The approval of Zynyz has intensified competition among pharmaceutical companies like Merck, BioMimetix, Novartis, and Bicara Therapeutics, prompting them to accelerate the development of their lead assets in a bid to capture market share and challenge Incyte’s position.

Merck is currently evaluating its blockbuster PD-1 inhibitor, KEYTRUDA, in phase II of development. Once approved, it will compete directly with Incyte’s Zynyz in the anal cancer therapeutic market. Zynyz (retifanlimab) may soon face competition not only from other PD-1 inhibitors but also from novel anal cancer therapies outside the PD-1 class. One promising contender is BioMimetix’s BMX-001, a redox-active metalloporphyrin (MnP) small molecule with potent anti-inflammatory properties.
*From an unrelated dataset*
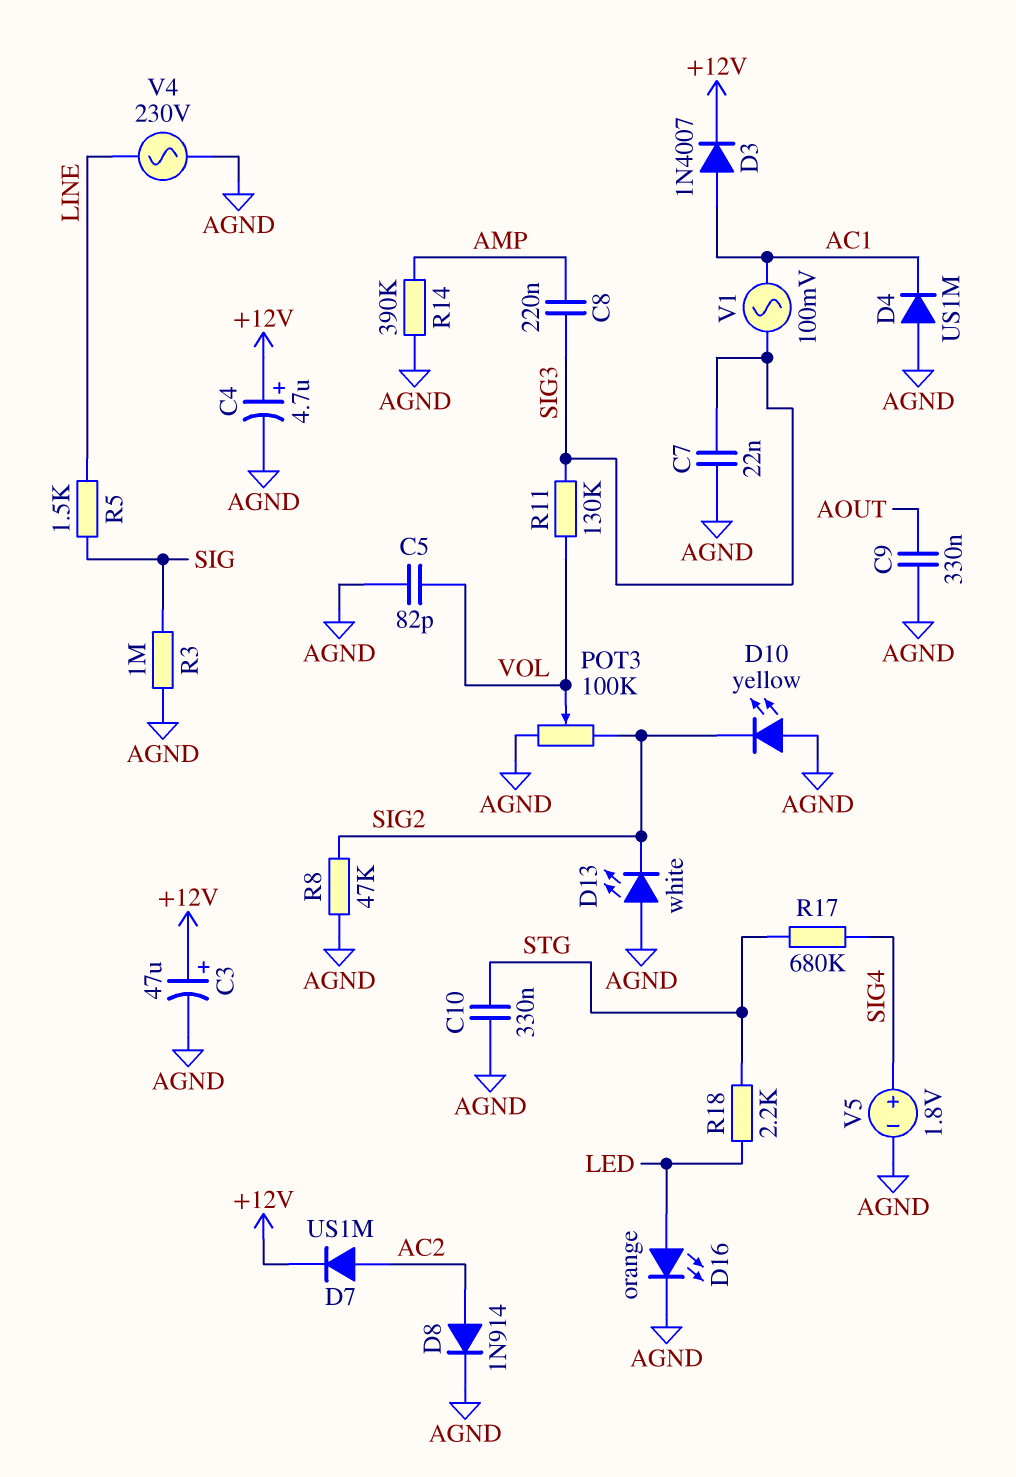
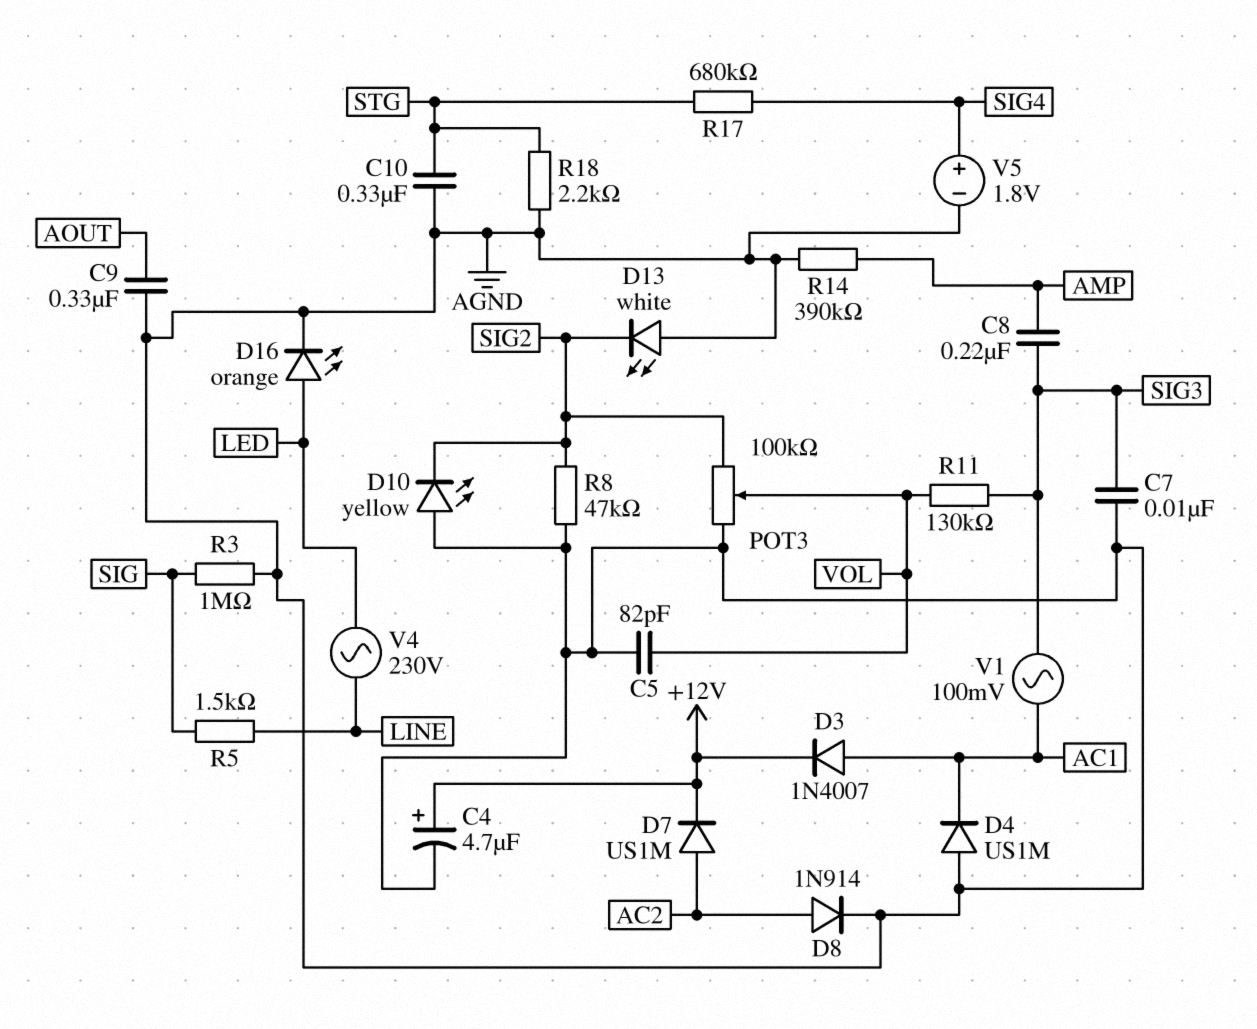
C3: 47uF (plus +12V, minus AGND) -> none
C7: 22nF (AGND, SIG3) -> 10nF (AGND, SIG3)
R18: 2.2k (LED, STG) -> 2.2k (AGND, STG)
V4: AC 230V (AGND, LINE) -> AC 230V (LED, LINE)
BMX-001 operates via a dual mechanism of action that targets both cancerous and healthy tissues. In tumor cells specifically, it inhibits key pathways such as NF-κB and HIF-1α, which are involved in inflammation, angiogenesis, and tumor survival. By suppressing these pathways, BMX-001 promotes tumor cell death, limits the formation of new blood vessels, and helps reduce long-term tumor progression. Currently, the company is recruiting patients in its Phase I/II clinical trial of patients with newly diagnosed anal cancer.

Other anal cancer drugs include Novartis’ immunomodulatory agent KFA115 and Biocara Therapeutics’ EGFR / TGFβ-trap bifunctional antibody BCA101. Thus the pipeline for anal cancer looks promising, with a range of novel therapies and approaches under investigation that have the potential to redefine treatment standards and improve patient outcomes in the future.

The launch of these new therapies is expected to reshape the anal cancer treatment landscape, and it will be important to observe how Incyte adapts to maintain its market position following the recent approval of Zynyz.